Our work relates to interpretability32 and seeks to produce a comprehensible map of the prediction structure to aid navigation of a large space of prediction to those most interesting areas. In this taxonomy of interpretability, our methods are most useful for global, dataset-level post-hoc interpretability. They are relevant because they provide insights into the model’s behaviour in terms of the underlying domains (gene expression in the main text, and images and graph problems in the supplementary case studies). In terms of relevance to real-world problems, our methods highlight both problematic data points in the training and validation sets. These results also highlight weaknesses of dimension-reduction methods for similar uses. Beyond identifying that there is a problem, the insights from the topology suggest relationships to nearby data and thereby suggest mechanisms that could be addressed through future improvements.

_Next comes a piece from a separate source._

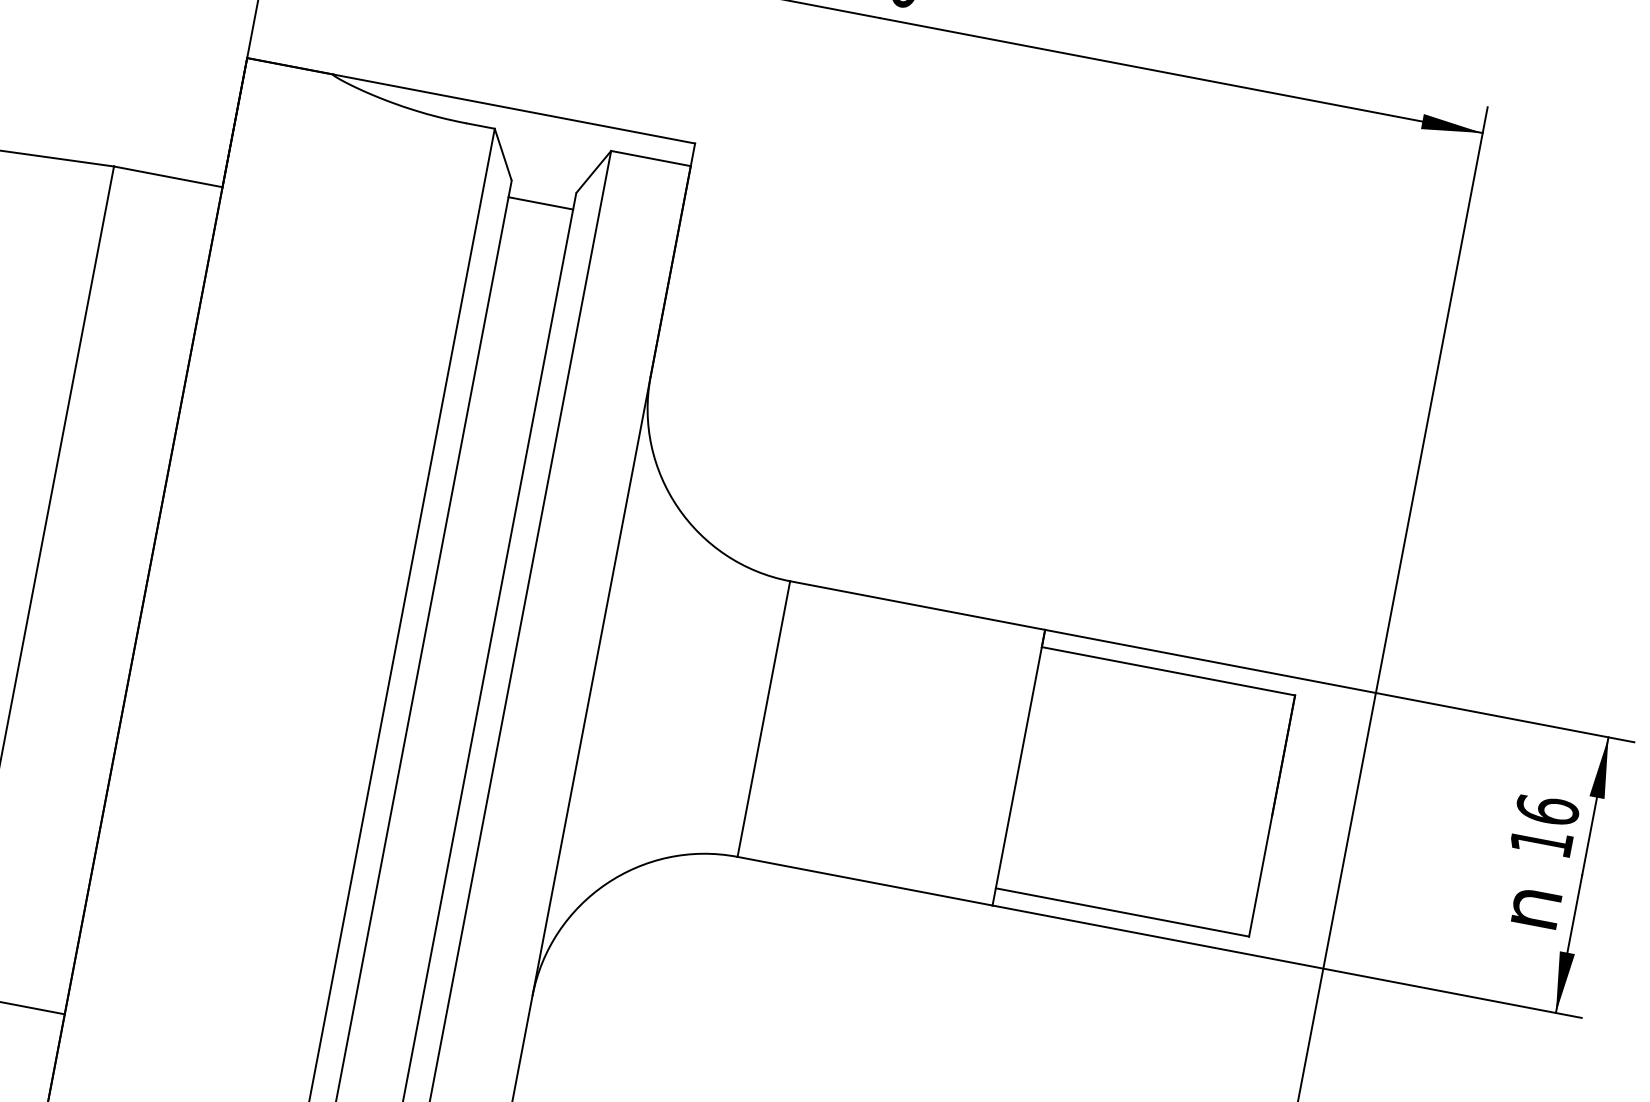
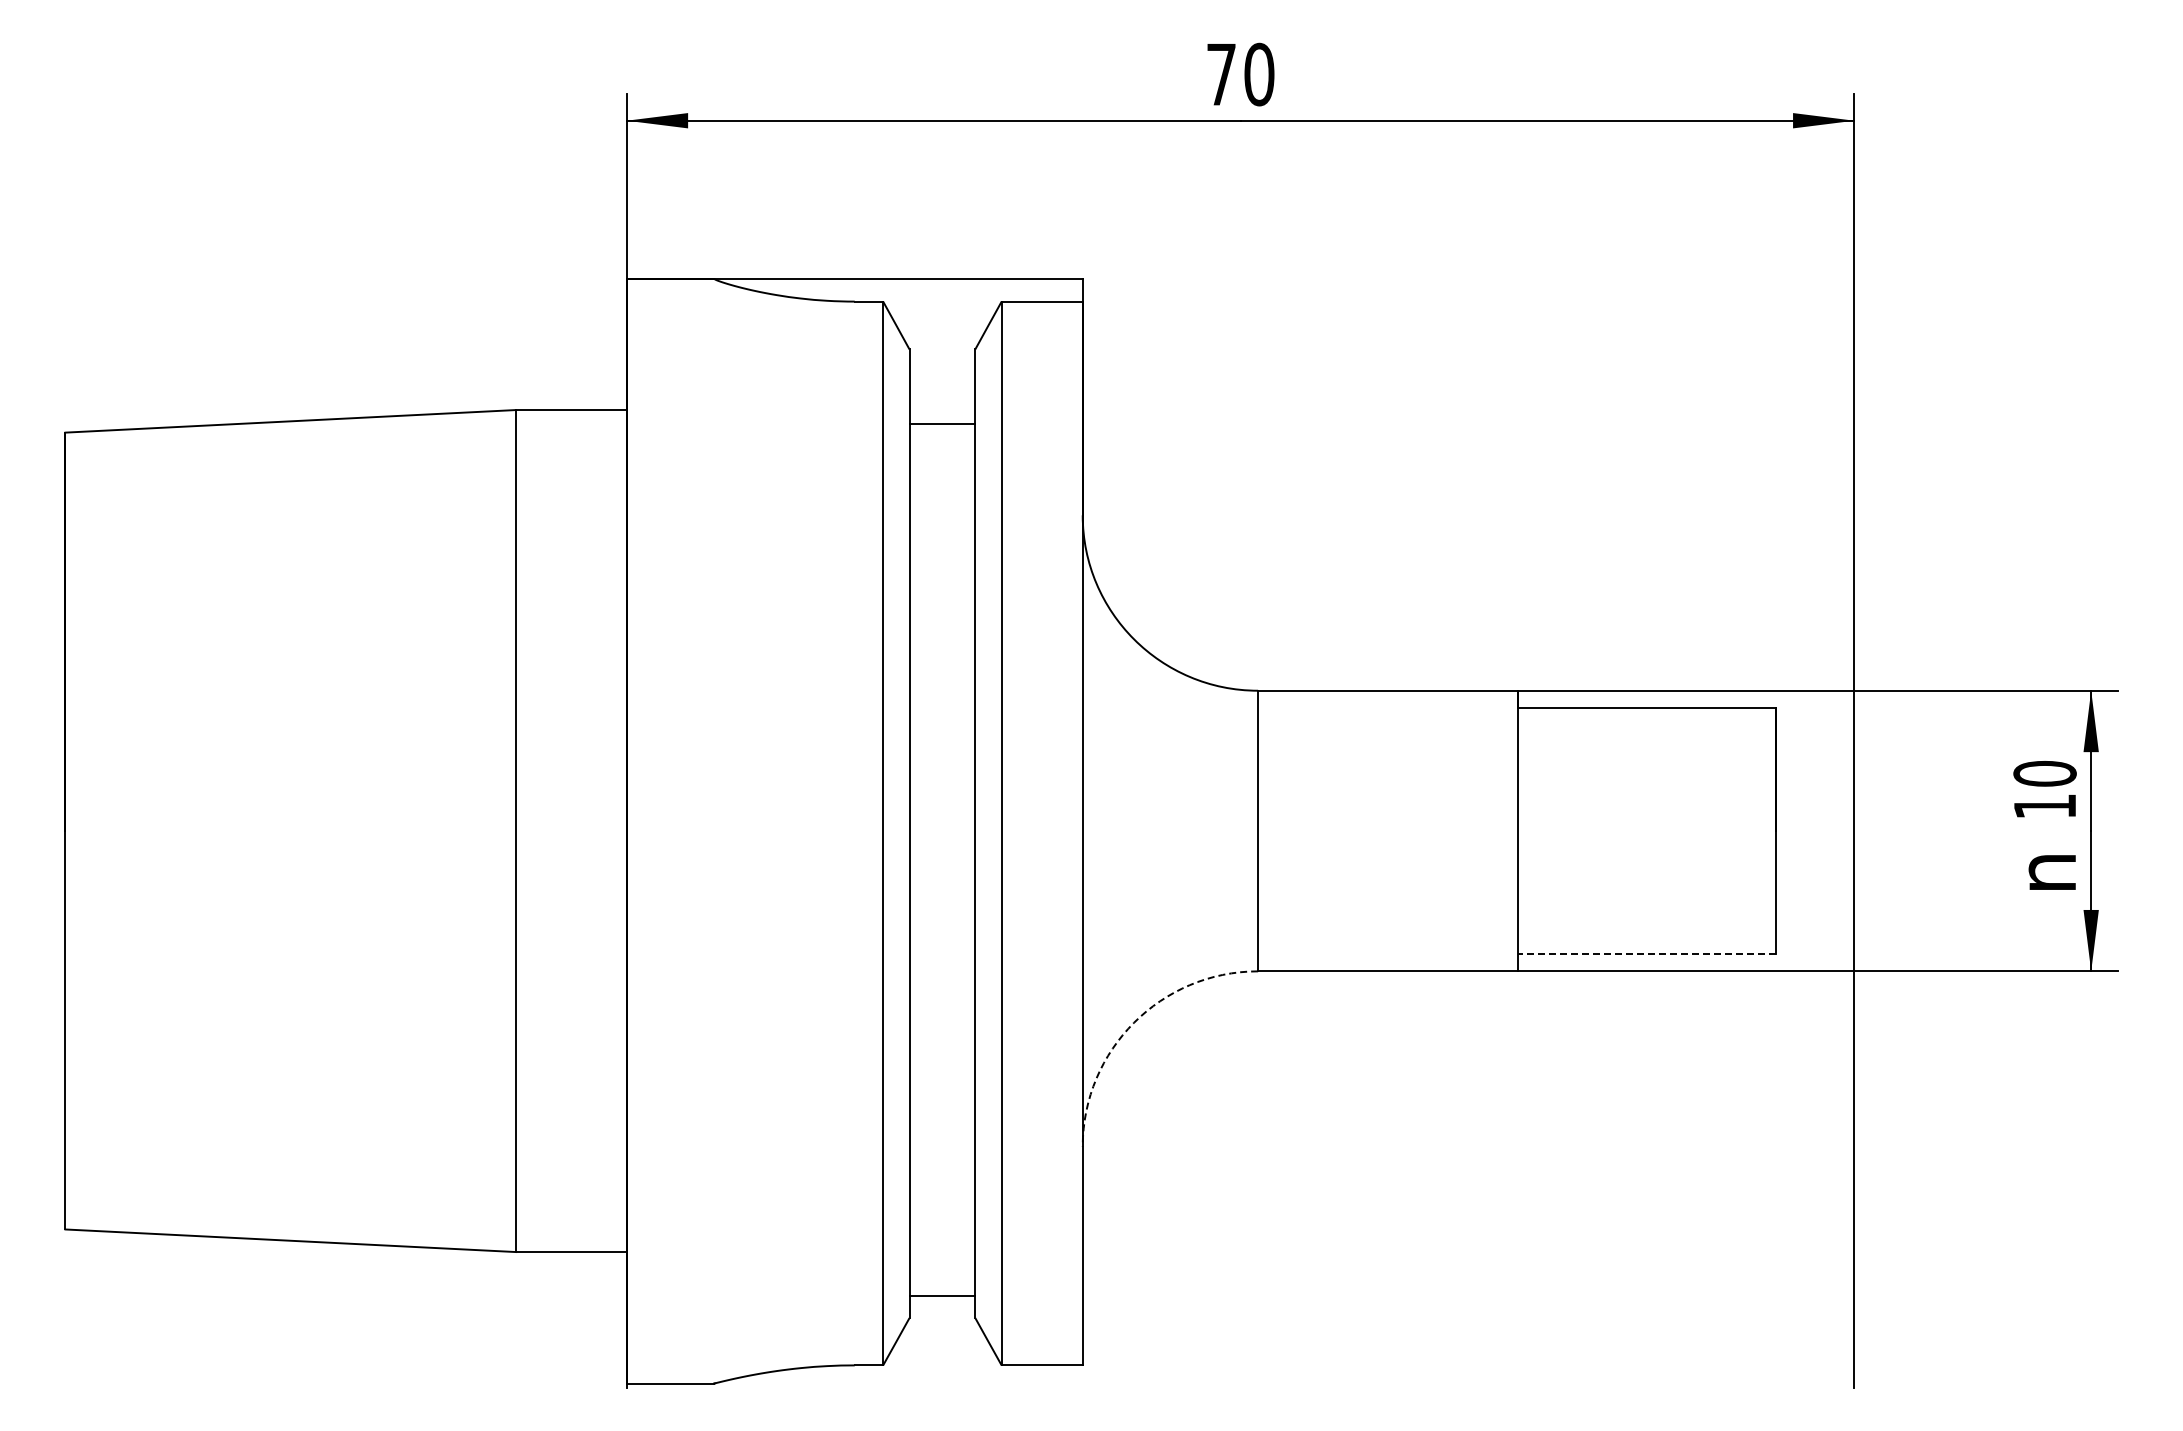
line: (540, 203) -> (942, 424), moved
text: (1547, 809) -> (2044, 773), 16 -> 10
arc: (606, 883) -> (1134, 1022), solid -> dashed
line: (1122, 912) -> (1646, 953), solid -> dashed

Considering the ability of these topological inspection techniques to translate prediction models into actionable human-level insights, we expect them to be applicable to new models and predictions, broadly, as they are created and to be a critical early diagnostic of prediction models. The interaction of topology and prediction may provide a fertile ground for future improvements in prediction methods.

Methods

See the Supplementary Information for full details on the methods.